There are two types of pills specifically designed to keep you from becoming pregnant if you've had unprotected vaginal intercourse. These medications are sometimes referred to as the "morning-after pill." Levonorgestrel (Plan B One-Step, Next Choice) is available over-the-counter. It's available at drugstores, as well as health clinics and Planned Parenthood. Ulipristal acetate (Ella) also is approved for emergency contraception. It's available only by prescription.
In terms of your overall health, it makes little difference when you stop taking the pill. When you finally do stop the pill, you can expect some bleeding, which may change the rhythm of your menstrual cycle. But you can stop at any time.
Taking the nonactive pills doesn't put you at higher risk of unintended pregnancy. If you're taking your birth control pills exactly as directed, they're 98 to 99 percent effective at preventing pregnancy.
If, however, you've missed a pill — or several pills — during a cycle, you might be at higher risk of unintended pregnancy during that cycle. To be safe, use a backup form of contraception, such as a condom.

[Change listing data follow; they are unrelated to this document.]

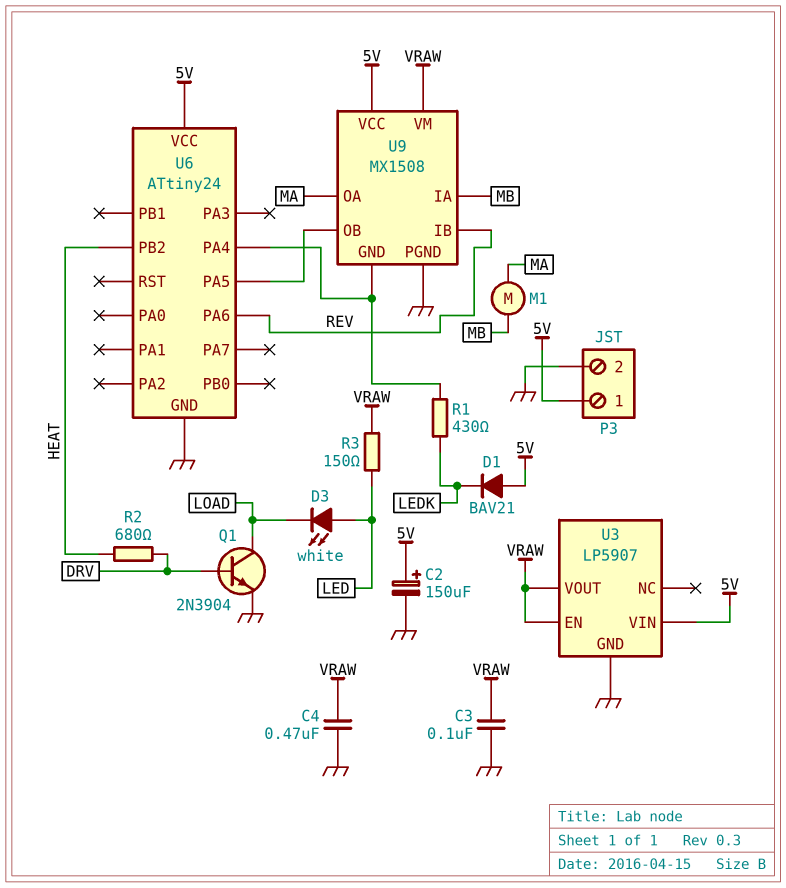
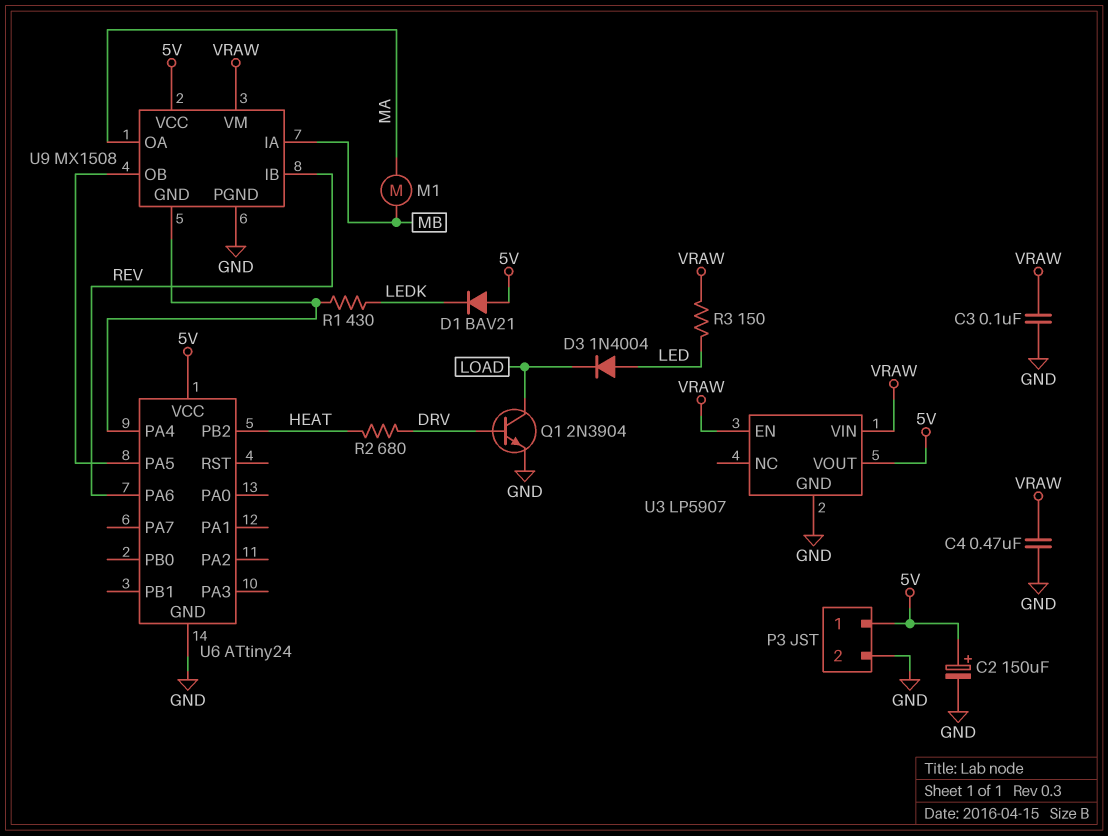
D3: LED white (A LED, K LOAD) -> diode 1N4004 (A LED, K LOAD)
U3 pin VIN: 5V -> VRAW
U3 pin VOUT: VRAW -> 5V

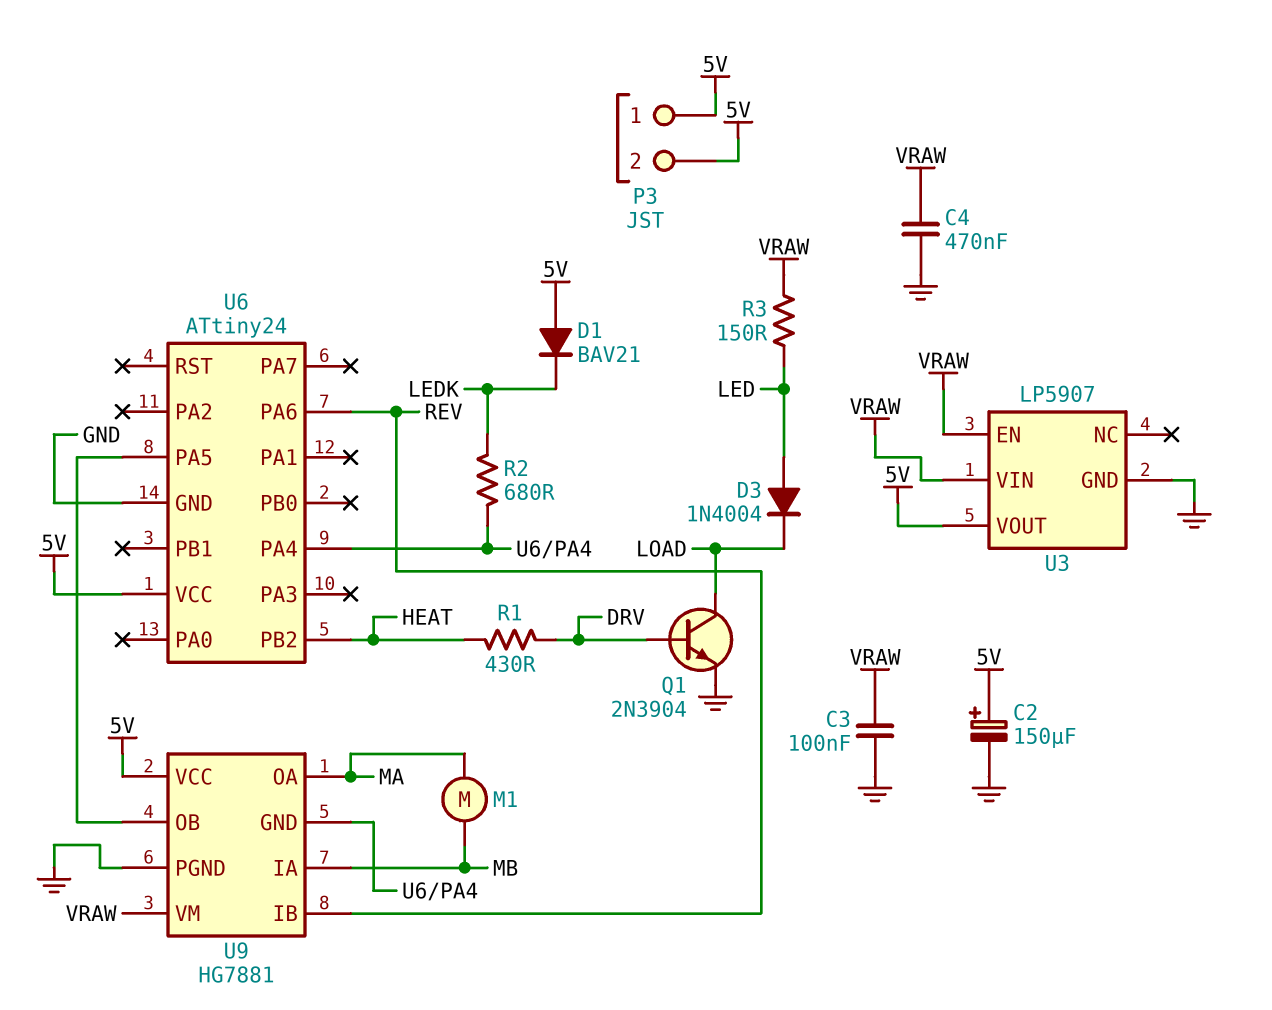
P3 pin 2: GND -> 5V
R1: 430 (LEDK, U6/PA4) -> 430 (DRV, HEAT)
R2: 680 (DRV, HEAT) -> 680 (LEDK, U6/PA4)
U9: MX1508 -> HG7881

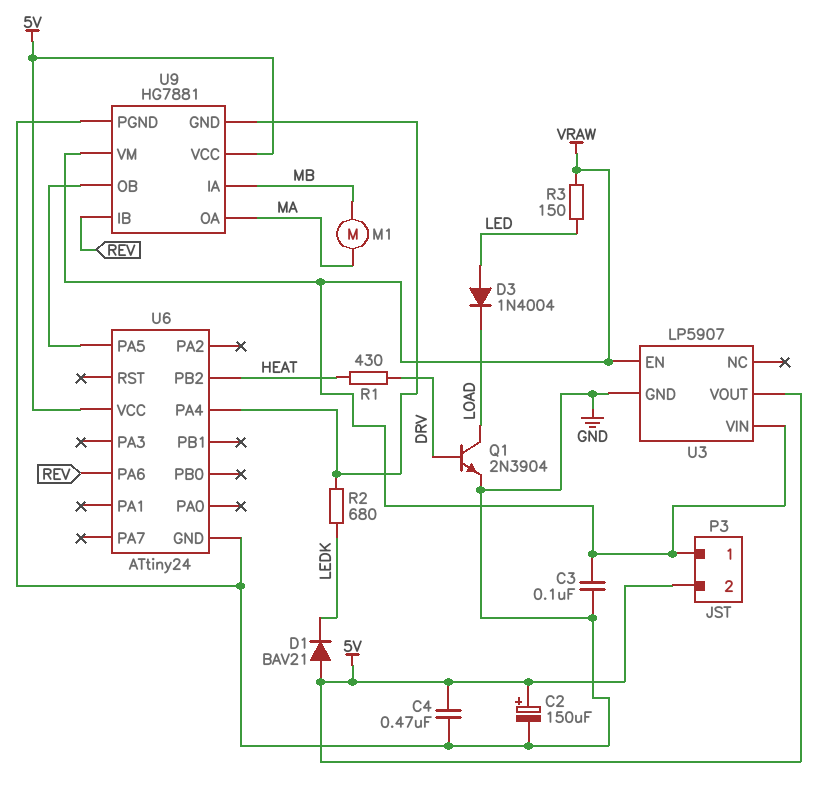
C4: 470nF (GND, VRAW) -> 470nF (5V, GND)
P3 pin 1: 5V -> VRAW

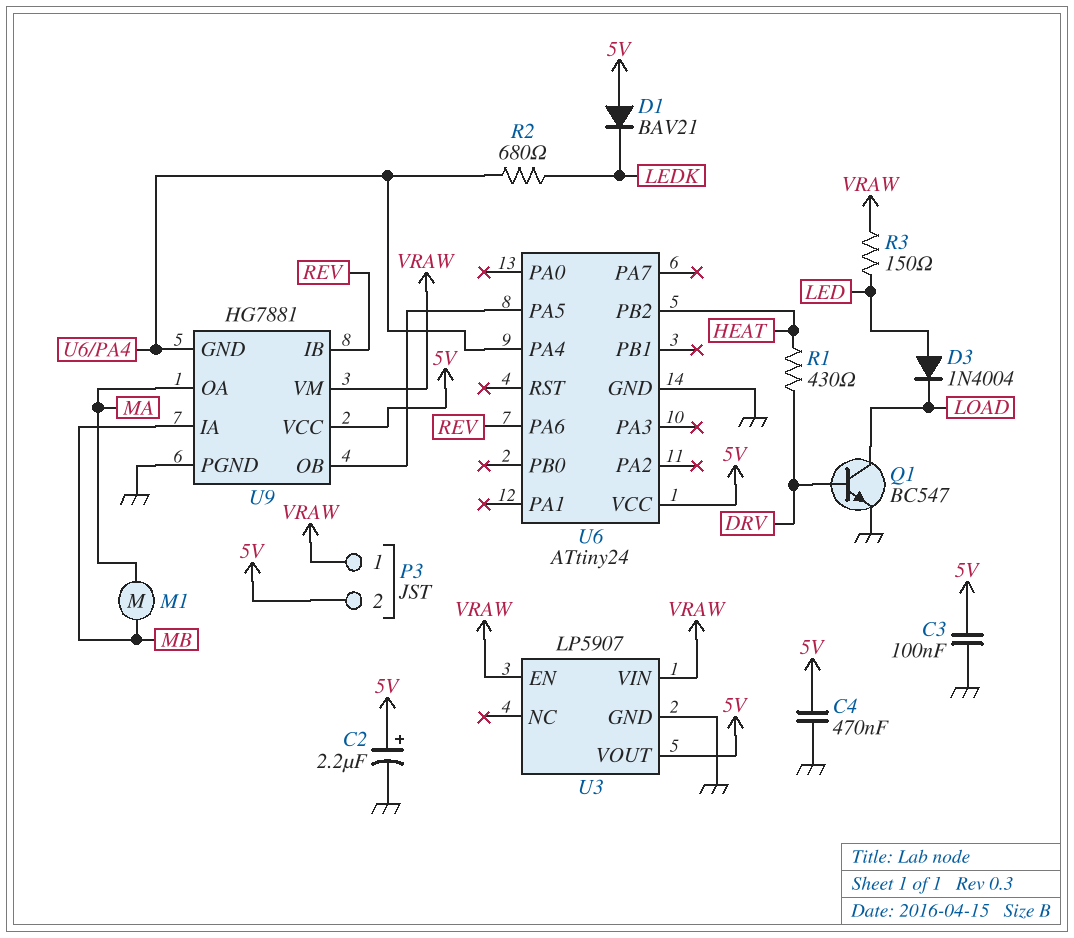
C2: 150uF (plus 5V, minus GND) -> 2.2uF (plus 5V, minus GND)
C3: 100nF (GND, VRAW) -> 100nF (5V, GND)
Q1: NPN 2N3904 (B DRV, C LOAD, E GND) -> NPN BC547 (B DRV, C LOAD, E GND)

Many women think so. But studies have shown that the effect of the birth control pill on weight is small — if it exists at all. Instead, you may be retaining more fluid, which can make you feel as if you've put on weight, particularly in your breasts, hips and thighs. The estrogen in birth control pills does affect fat (adipose) cells, making them larger but not more numerous.
Scientific evidence suggests using birth control pills for longer periods of time increases your risk of some cancers, such as cervical cancer and liver cancer, but it also decreases your risk of other types of cancer, including ovarian cancer and endometrial cancer.
The effect of birth control pills on breast cancer risk isn't quite clear. While some studies have shown a link between pill use and breast cancer, more-recent studies do not show an increased risk of breast cancer with the pill. If you're concerned about your risk of breast cancer, talk with your health care provider about whether the pill is the right contraceptive for you.
Birth control pills can affect cholesterol levels. How much of an effect depends on the type of pill you're taking and what concentration of estrogen or progestin it contains. Birth control pills with more estrogen can have a slightly beneficial overall effect on your blood lipid levels. In general, though, the changes aren't significant and don't affect your overall health.
Birth control pills may slightly increase blood pressure. If you take birth control pills, have your blood pressure checked regularly. If you already have high blood pressure, talk with your doctor about whether you should consider an alternative form of birth control.
Although women older than age 35 used to be told to stop taking birth control pills, these limits no longer apply to healthy, nonsmoking women. However, birth control pills aren't recommended for women older than age 35 who smoke because of the risk of cardiovascular disease. If you're 35 or older and you smoke, you need to quit smoking before you can safely continue using birth control pills.
The effects of antibiotics on birth control pills may be overstated — except in the case of one antibiotic, rifampin. Studies clearly show that rifampin decreases the effectiveness of birth control pills in preventing ovulation. However, rifampin isn't used widely today.